第8話 終焉(しゅうえん)

 ガンスティールらのエルフィン農場主が解放されたのは、ドミノ・オムニバル開催の二日前。

 準備会の者が手回しをしていた。それぞれの農家の自慢のエルフィンが国王の宮殿に集められていた。そして、それぞれの農家はドミノ・オムニバル十日目のメインイベントでのゲストとして宮廷内に控え室があてがわれていた。

 釈放された夜、ガンスティールは宮廷の使用人に案内されその部屋に行った。

「旦那さま、ご無事で」

 『ガンスティール・ビノシェの控え室』では、給仕のシェンレイが彼を迎えた。

 彼女は逃げなかった。もちろん、主人の娘であるユノーを救おうと獣医を呼びに行ったのだった。

「エメトさんはお屋敷で旦那さまの帰りを待ち侘びていました」

 シェンレイ、エメトは彼を見捨てなかったのだ。

 我儘なエゴイストであった、それでも彼女らは彼を主人として仕えていたのだった。

 そしてシェンレイは控え室の窓際を指差す。

 緑色のドレスを着た少女がそこにいた。褐色の肌、白く長い髪、振り返り見つめあった瞳は、透き通った紅。

「ユノー」

 ガンスティールは駆け寄り、ユノーを抱きしめた。

 ユノーも彼の背中に手を回し、彼にしがみついた。

「お父さん」

 彼を『お父様』ではなく『お父さん』と呼んで、ユノーは顔をぐしゃぐしゃに歪めて泣き出した。

「良かった、生きていて」

 ユノーは自分の肉を食べたせいでガンスティールが死んだものと思ったそうだ。
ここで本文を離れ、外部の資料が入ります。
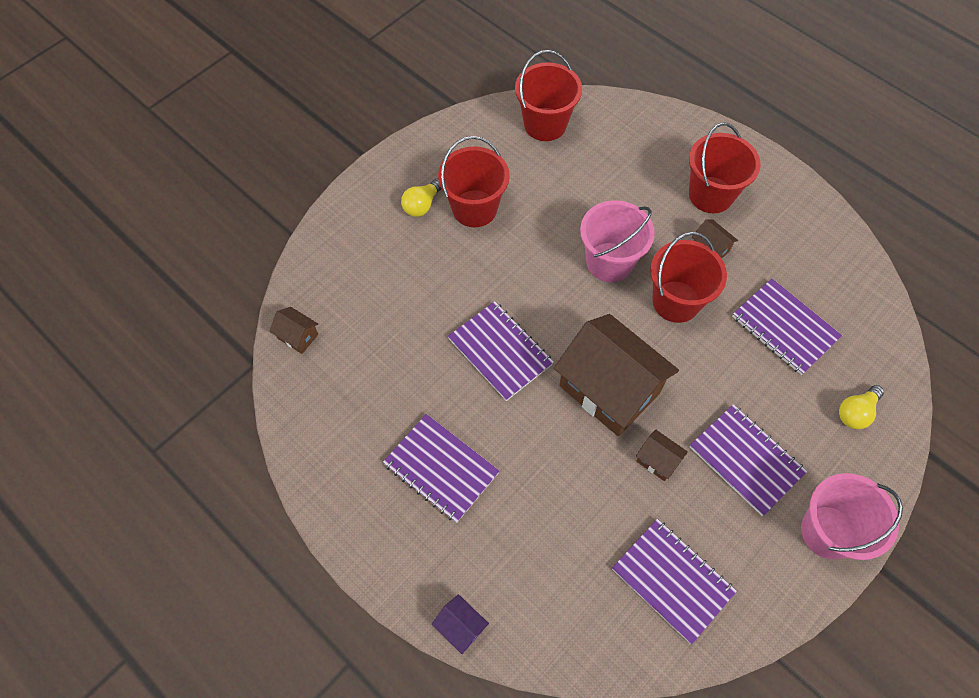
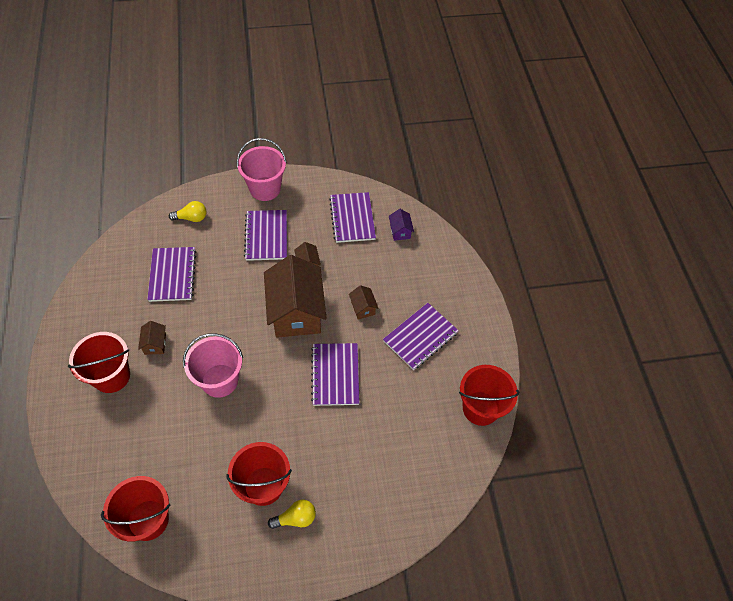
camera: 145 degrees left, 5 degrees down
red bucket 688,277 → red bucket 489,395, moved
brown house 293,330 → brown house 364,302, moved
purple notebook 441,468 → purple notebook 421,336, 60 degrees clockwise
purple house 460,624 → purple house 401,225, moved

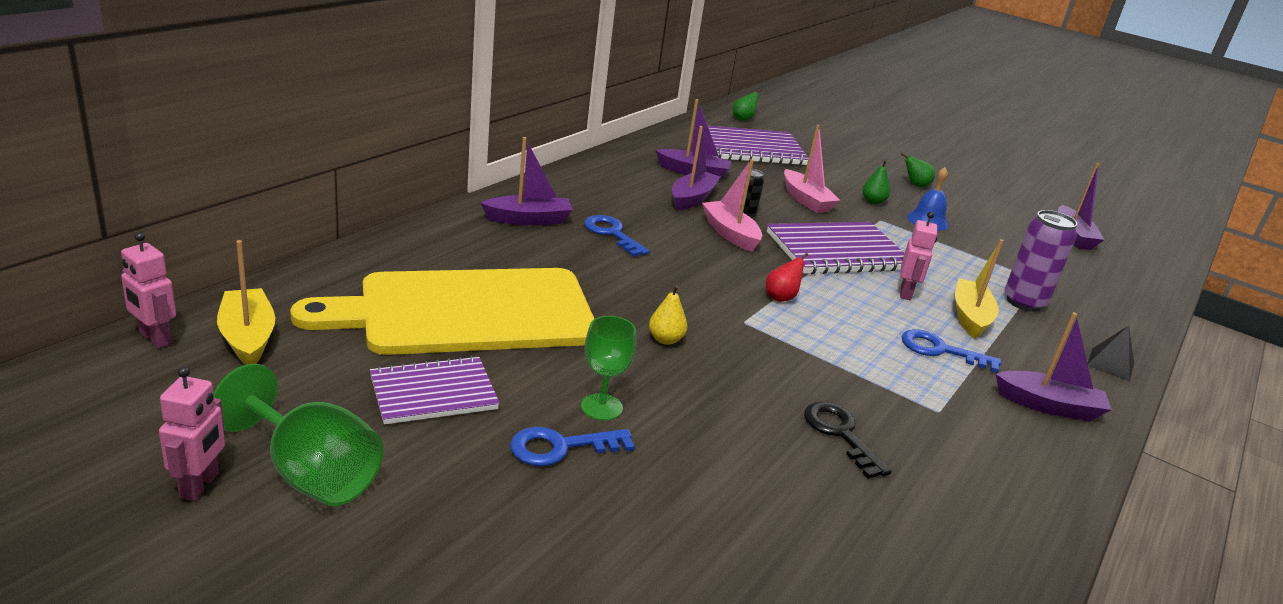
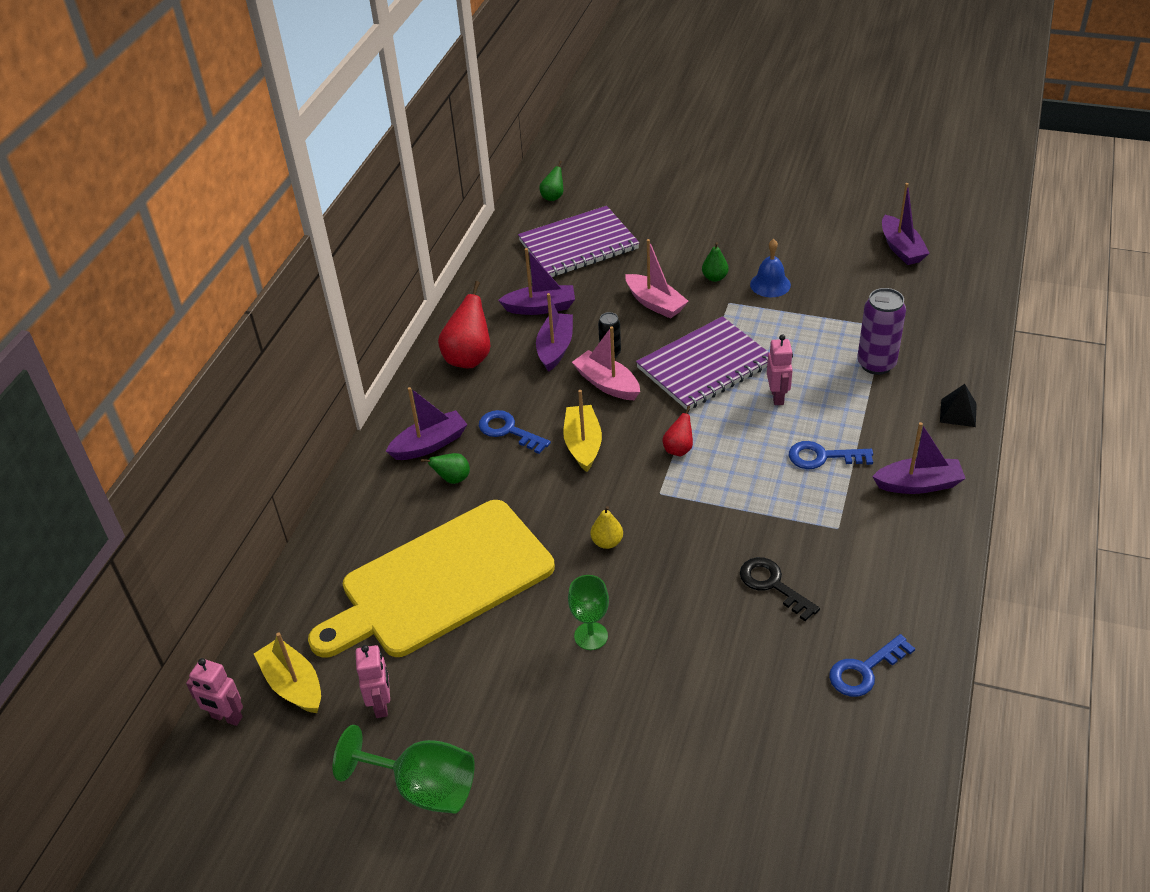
camera: 10 degrees left, 15 degrees up
green pear 918,170 → green pear 445,468, moved
yellow boat 979,289 → yellow boat 582,431, moved
purple notebook 435,390 → -
pink robot 192,433 → pink robot 373,681, moved
blue key 572,446 → blue key 872,665, moved
- → red pear 464,324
そのためシェンレイの連れてきた獣医によって回復し、屋敷に彼がいないと知ると酷く荒れたのだという。

 シェンレイが泣きじゃくるユノーをなだめながら、そのいきさつを話した。

「お父さん、もうどこにも行かないで。私はずっと、お父さんと一緒にいたい」

 ユノーは涎と涙で濡れた顔をガンスティールに押し付けて彼を抱き締めた。

 その時である。

 控え室の扉が開かれ、衛兵が二人入ってきた。

 何事かと身構えると、その二人に守られるように一人の男が部屋に入ってきた。

 見覚えの無い老人である。しかし、その禿げ上がった頭部に乗せられた王冠は見た事がある。

 現ウェルトゥム国王、アラクト陛下であった。

 アラクトは聞き取りづらい発音で難解な貴族語を話した。

 貴族語は王の言葉である。主に王からの伝令に使われるが、これはつまり王からの言葉であるという権威を示す為のものでもある。現在では文書の機密を守る為の暗号のように解釈されるが、古来その国の王にのみ許された神の言葉であるとされている。つまり会話にそれを用いる事が許されるのは国王だけ。伝令役は王の口の代わりであった。
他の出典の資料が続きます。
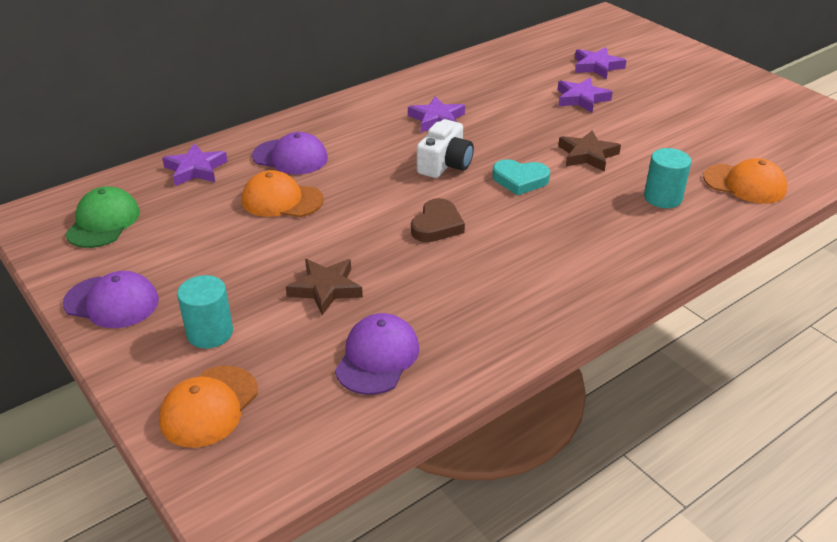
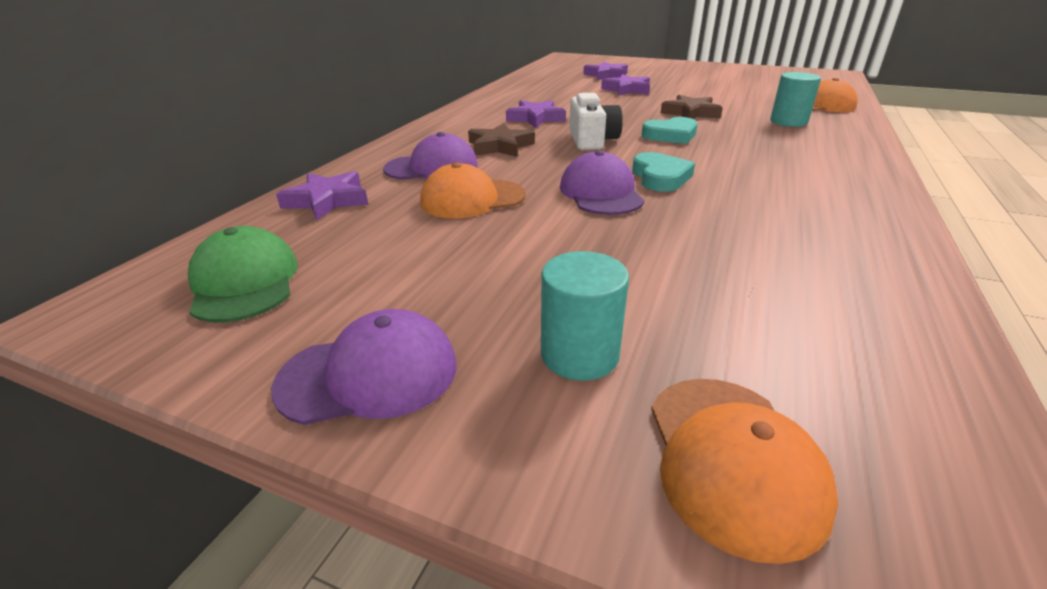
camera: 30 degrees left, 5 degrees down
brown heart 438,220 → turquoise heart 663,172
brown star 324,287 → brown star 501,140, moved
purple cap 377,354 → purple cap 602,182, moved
 時折咳き込みながらか細く話すアラクトの姿は、ガンスティールが噂に聞くほどの大食漢とは思えぬまでに小さく見えた。

 アラクトはこう言った。『私の部下が失礼をした。君のエルフィン料理を楽しみにしている』と。

 ガンスティールはそれに対し当然貴族語は使わず、一切の言葉を出さずにひざまずいて一礼した。一介の下級貴族が王に対して許されるのもまた肯定のみであった。

 アラクトはガンスティールの後ろに隠れるユノーを見つけた。

 衛兵に支えられながら彼女に近づき、その右の手を取って見た。親指が無いその手を。

 アラクトはそれに気付いたようで、ゆっくりとガンスティールに向き直り、また口を開いた。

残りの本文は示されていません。